A new invention can save soldiers’ lives.
Photo by Scott Holstein
Dr. John Croushorn displays his award-winning invention, the Abdominal Aortic Tourniquet, which is currently being used by soldiers in Afghanistan.
As a doctor trained in emergency medicine who joined the National Guard after 9-11 and was deployed to Iraq in 2004, John Croushorn knew there was a particular sort of wound that, in the past, almost always led to death on the battlefield or in the ER.
When the aorta — the blood vessel leading from the heart that runs down the backbone — is ruptured, it is almost impossible to stop a person from bleeding to death. In wartime, soldiers are particularly vulnerable when they are shot in the pelvis below their body armor. When he returned from his deployment, Croushorn and another doctor, Richard Schwartz, met up at a medical conference and considered the possibility of creating a tourniquet that could stop blood from flowing — “turn off the faucet,” as Croushorn puts it — and save lives.
They started by strapping a blood pressure cuff and a heavy book around a person’s midsection and, after some trial and error, have invented a device that has been fast-tracked through the FDA approval process and is now being used by special forces troops in Afghanistan.
The device, called an Abdominal Aortic Tourniquet, was highlighted in the June 2012 issue of Popular Science as a winner of one of the magazine’s annual Invention Awards.
Croushorn now lives in Birmingham, Ala., but the 42-year-old grew up in a Killearn Acres house where his parents, Jim and Linda Croushorn, still live and was a 1988 graduate of Lincoln High School. He is president of Compression Works, which makes and sells the aortic tourniquet. Croushorn also has interests in other companies that are in the midst of creating other lifesaving devices.
He returned to his hometown last fall to share his thoughts about leadership (“The role of a true leader is not to be the first in line, but to be the one who’s holding the door.”) as a guest speaker at First Baptist Church. Some of the topics he touched on were gleaned from a daily devotional book he coauthored in 2009 called, “Battlefields and Blessings: Stories of Faith and Courage in Iraq and Afghanistan.”
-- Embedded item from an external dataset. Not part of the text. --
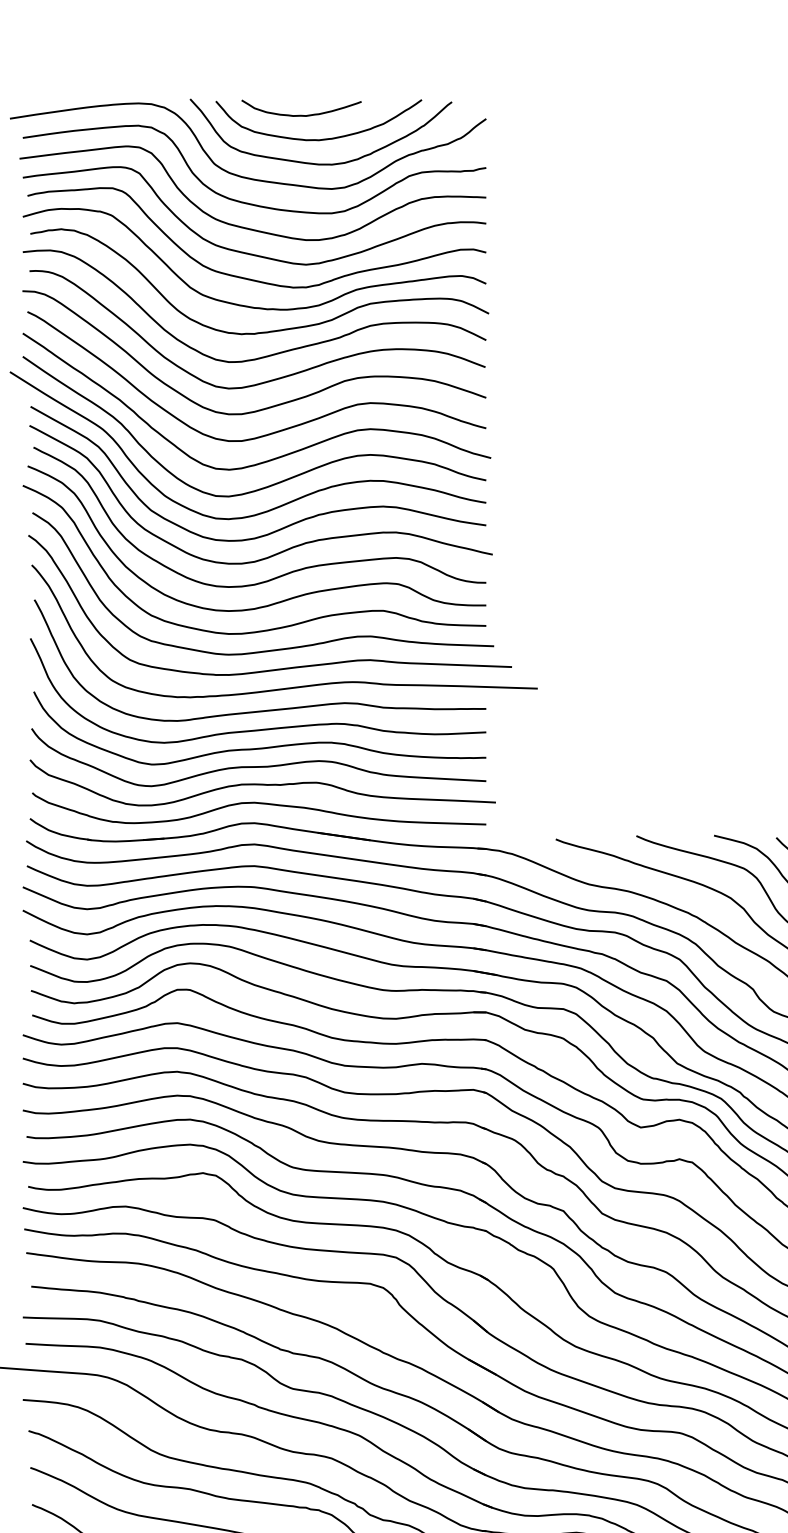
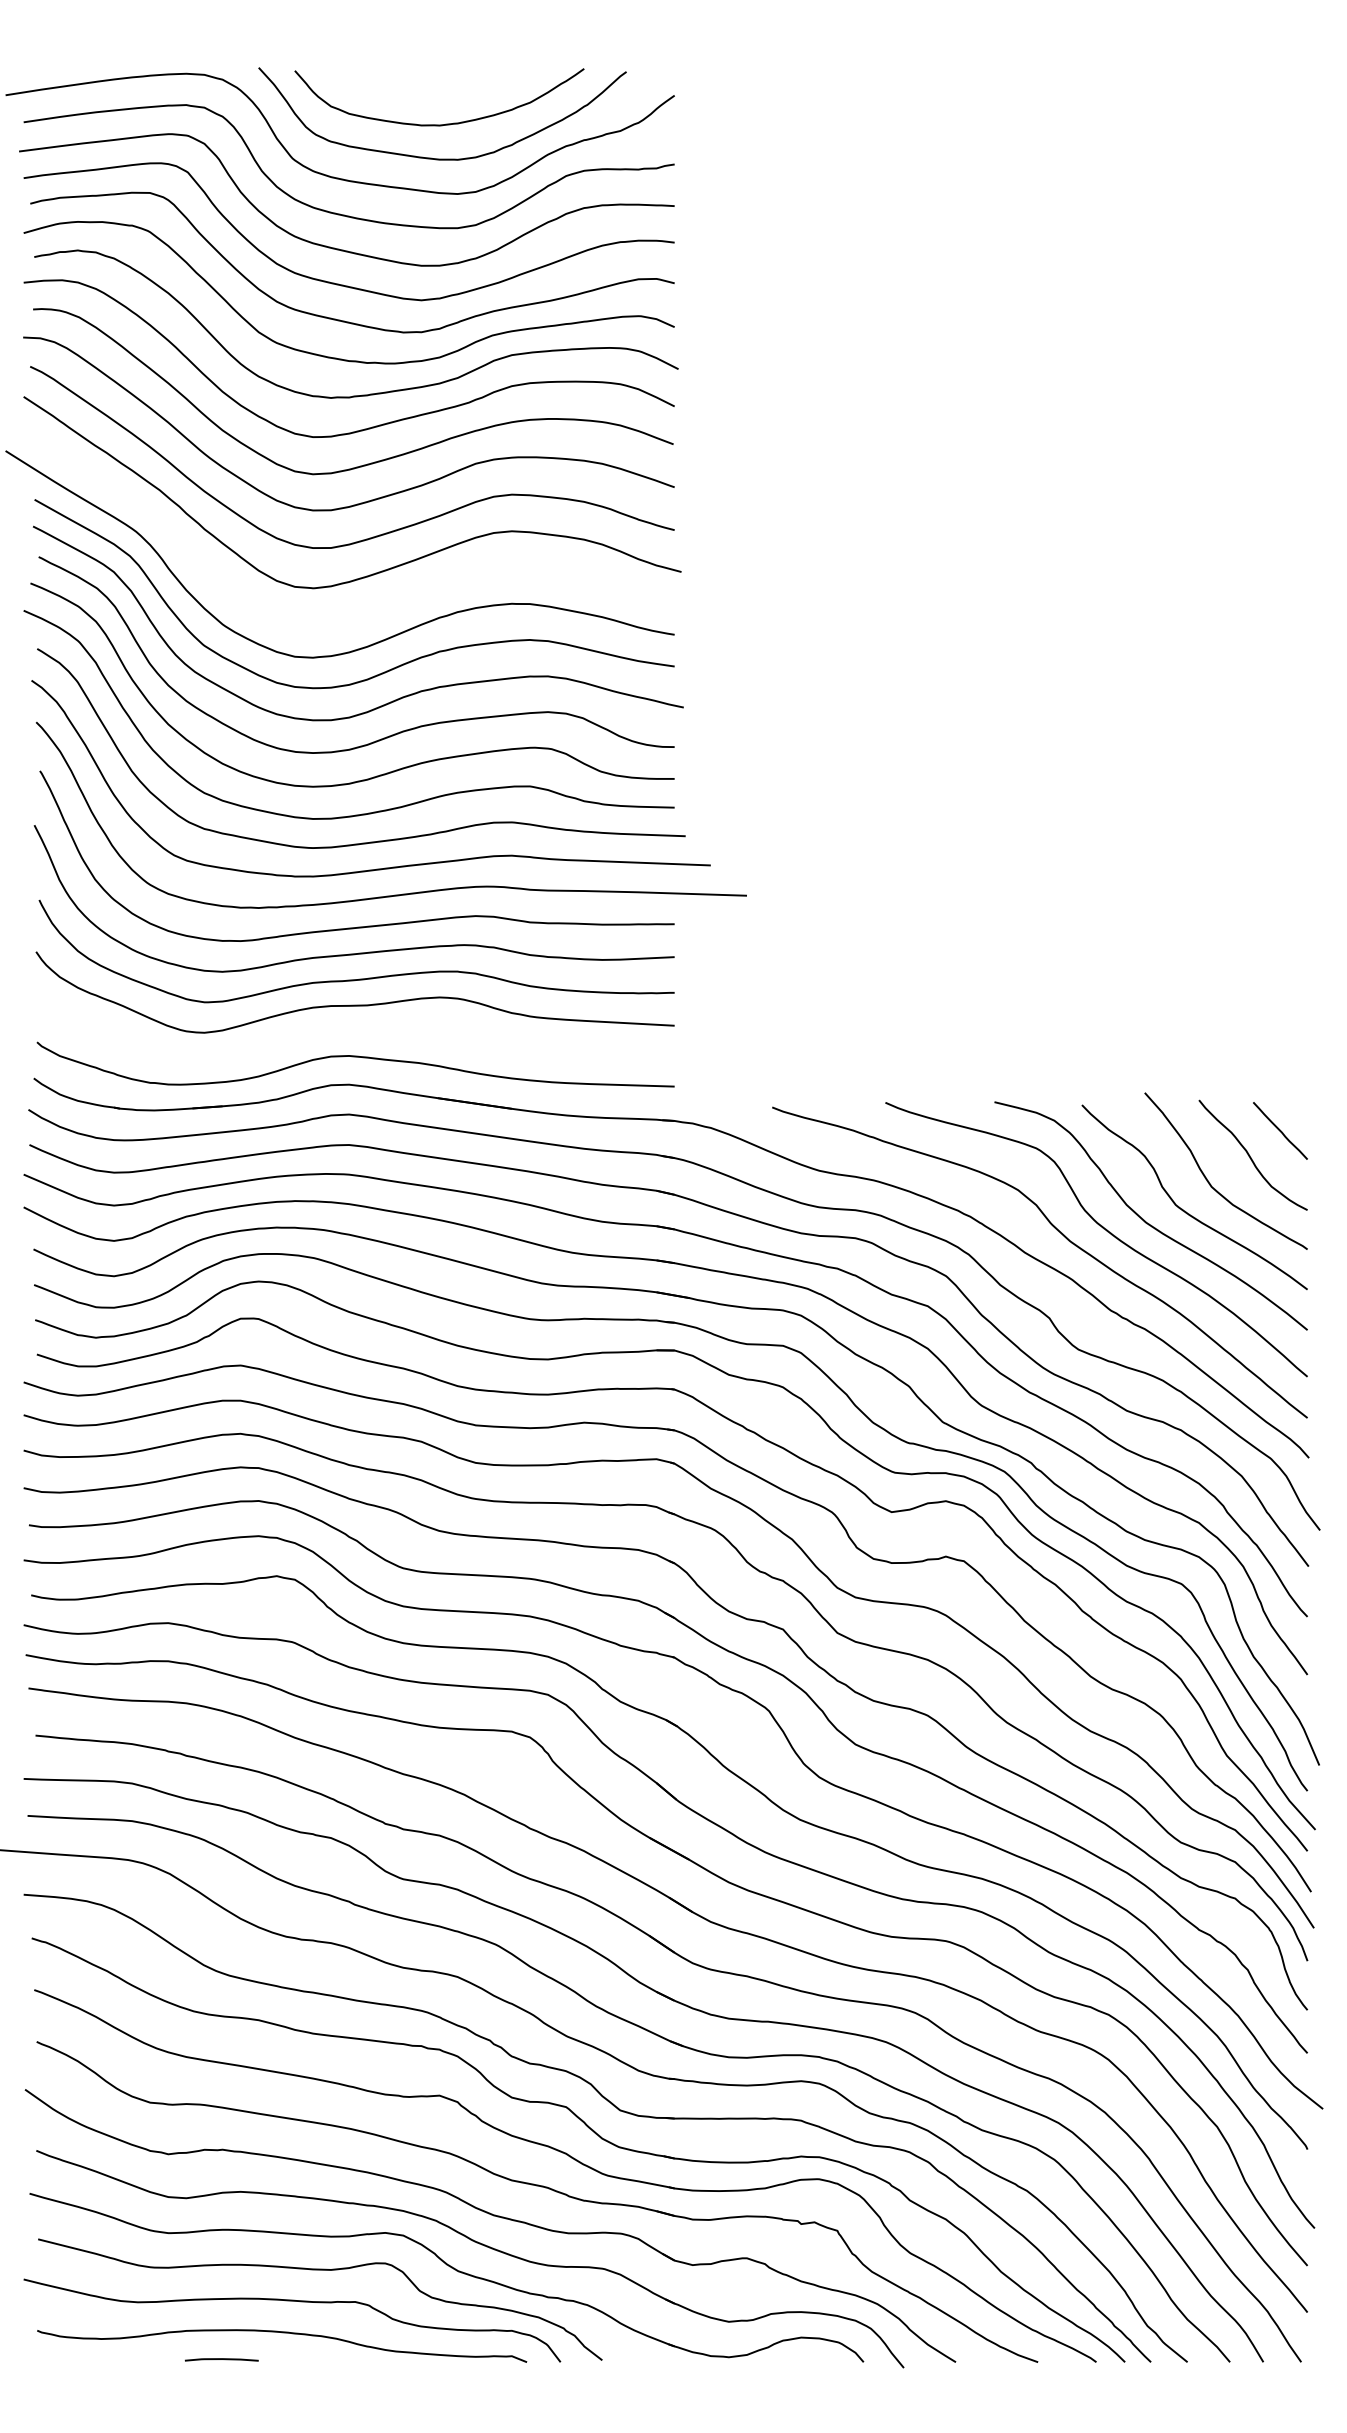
curve: (301, 115) -> (414, 90), removed
curve: (274, 483) -> (377, 607), removed
curve: (262, 783) -> (360, 1029), removed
Before heading back to his wife and two children in Alabama, Croushorn stopped by the offices of Rowland Publishing to talk about his invention, how it works and its exciting possibilities for the future.
What does it look like? How does it work? It sort of looks like a fanny pack. It’s got a wedge-shaped bladder, and it’s put around the midsection of the body. It doesn’t matter exactly where. When we’re doing the training we tell the soldiers that the straps should be between the hard parts — the top of the (pelvic bone) and the lower rib cage — and then they tighten it down as tight as they can. So it’s already real snug, and then there’s a windlass that makes it even tighter. The application time is less than a minute from the time the medic reaches the patient until the time it’s on, applied and the bleeding has stopped.
Is it expensive? $475. It replaces a product that weighs eight times as much and costs twice as much.
Are there any other uses besides the military? The big interesting thing for the civilian sector is … for people who have pelvic fractures. We haven’t changed the way we’ve treated that in 70 years. When they reach my ER I tie a sheet around their hip. That’s it. That’s how we treat people that are bleeding in their pelvis, until we get them into the operating room. Now I can turn the faucet off until they get to the operating room.
But the biggest use may be with heart attack patients. We might be able to make cardiac arrest treatment more efficient. When the aorta is clamped off and blood doesn’t have to circulate through the lower body, research has shown that the effectiveness of CPR is increased by a factor of two. Also, when we give adrenaline during a heart attack, it gets circulated to the pinkie toe before it gets to the heart. Modeling shows we can get three times as much of the drug to the heart, three times faster simply by applying the device. There might be far more use in cardiac arrest than ever in the penetrating trauma world.